Hollowship
Kind: Interstellar passenger/colony vessel constructed by hollowing out a captured comet and pressurising the interior. Discovered/invented: Already in standard use by the events of Ch. 05 — A Dictionary. The Ertian Surgeon glosses them for the Empiral Archive as “a former comet, its insides scooped out, then turned into a habitable vessel. I trust we will find other, more elegant methods of traversing the heavens in the coming years” — i.e. late-empire, common, and regarded as inelegant by the narrator’s era. Based on: Comet raw materials + empire-forge manufacturing in Aerth space.
Summary
The late-empire bulk colonisation platform. A typical hollowship like the Vasily carries ~120,000 crew with only “a hundred or so” awake at any given time; the rest ride out the journey in longsleep. They are built “at the empire forge in Aerth space” and are capable enough that the narrator calls what Aerth builds “as close to magic as we’ve gotten yet” — hollowships have zero intrinsic gravity (comet-scale mass) but the onboard tech compensates for the practicalities of living aboard.

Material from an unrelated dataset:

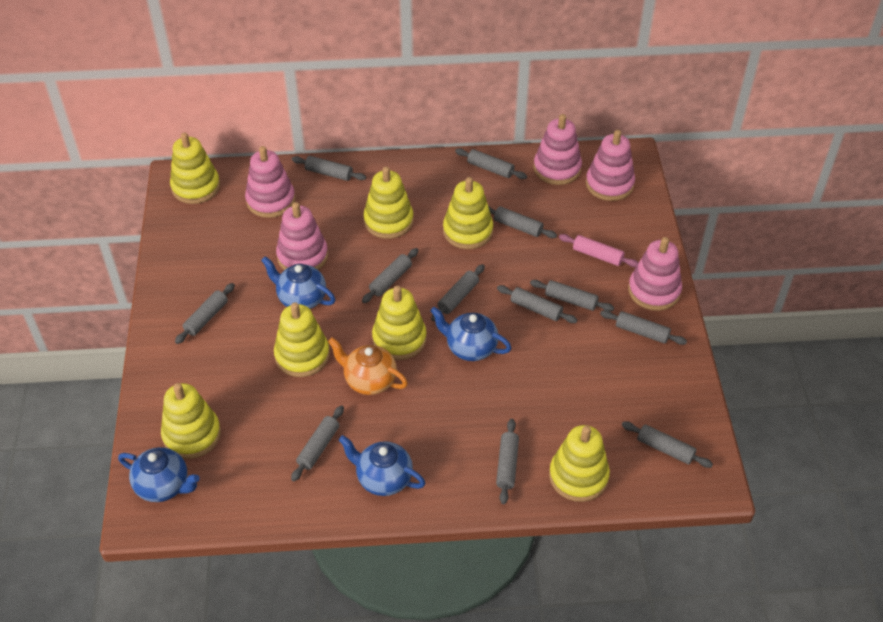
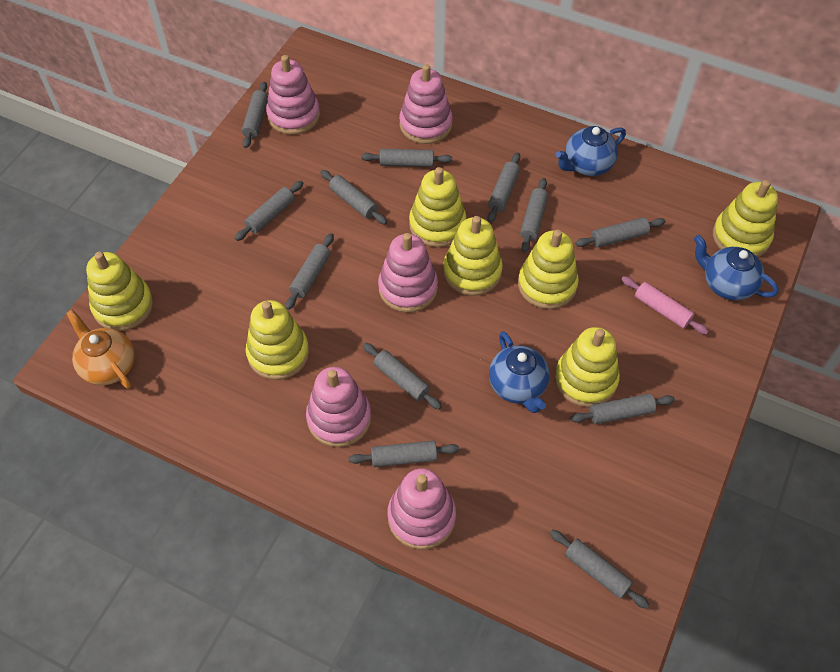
blue teapot: 4 -> 3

Routine TZ-slingshot manoeuvre
Hollowships routinely enter systems with Thorne–Żytkow stars to slingshot off the motherstar, saving “hundreds of years in journey duration.” The Galactic Human Empire uses this pattern as cover: the empire deliberately schedules hollowships through TZ-star systems in the hope of catching a recurrence of the TZ-exit artifact phenomenon. The Vasily’s transit through Orb Ertia was exactly this kind of experiment, and the Vasily Incident is its success — at the cost of the ship and its 120,000 sleepers.
Onboard tech seen on the Vasily
- Field-emitter “airlocks” — particle-net atmosphere containment with no solid door. “I have heard stories of empire ships doing away with solid airlocks entirely and using only particle nets to contain the atmosphere within.”
- Emergency field-bubbles — small localised oxygen pockets, seen (depleted) in the Vasily’s resuscitation centre.
- Willtech propulsion for anyone aboard in a compatible suit — the boarder thinks forward and the suit’s “strange mechanism” agrees.
- Dust-image displays throughout — enormous coloured holographic readouts on the bridge, smaller personal dust-images for navigation.
- Longsleep chambers by the thousand, arranged up the walls of an imperfect interior sphere.
- Laser-calligraphy engravings (the seventy-foot Vasily epitaph).
Effects / capabilities
- Carries hundred-thousand-scale colonist/passenger payloads.
- Compatible with TZ-slingshot acceleration for deep journeys.
Limitations / dangers
- Structurally a comet. A few-foot-diameter object at 70% c goes straight through.
- Longsleep means the vast majority of crew cannot react to an incident — they die in their chambers.
- The narrator’s own aside (“I trust we will find other, more elegant methods”) flags that the empire regards hollowships as transitional.
Appearances
- Ch. 05 — A Dictionary: The Vasily is the story’s example.
Related
- Vasily, Vasily Incident
- TZ Star, The Dictionary
- Willtech, Dust-image
- Voidship, Generation Ship — earlier crewed long-haul categories.
Open questions
- How many hollowships are active at any given time? The story implies “many.”
- Are they genuinely less elegant than Ribbondash voidships, or has Ribbondash fallen out of use for passenger transit by this late-empire date in favour of cheaper hollowships?
- Who maintains them? Mid-journey the Vasily had ~100 awake crew — a skeleton crew for a ship the size of a hollowed comet.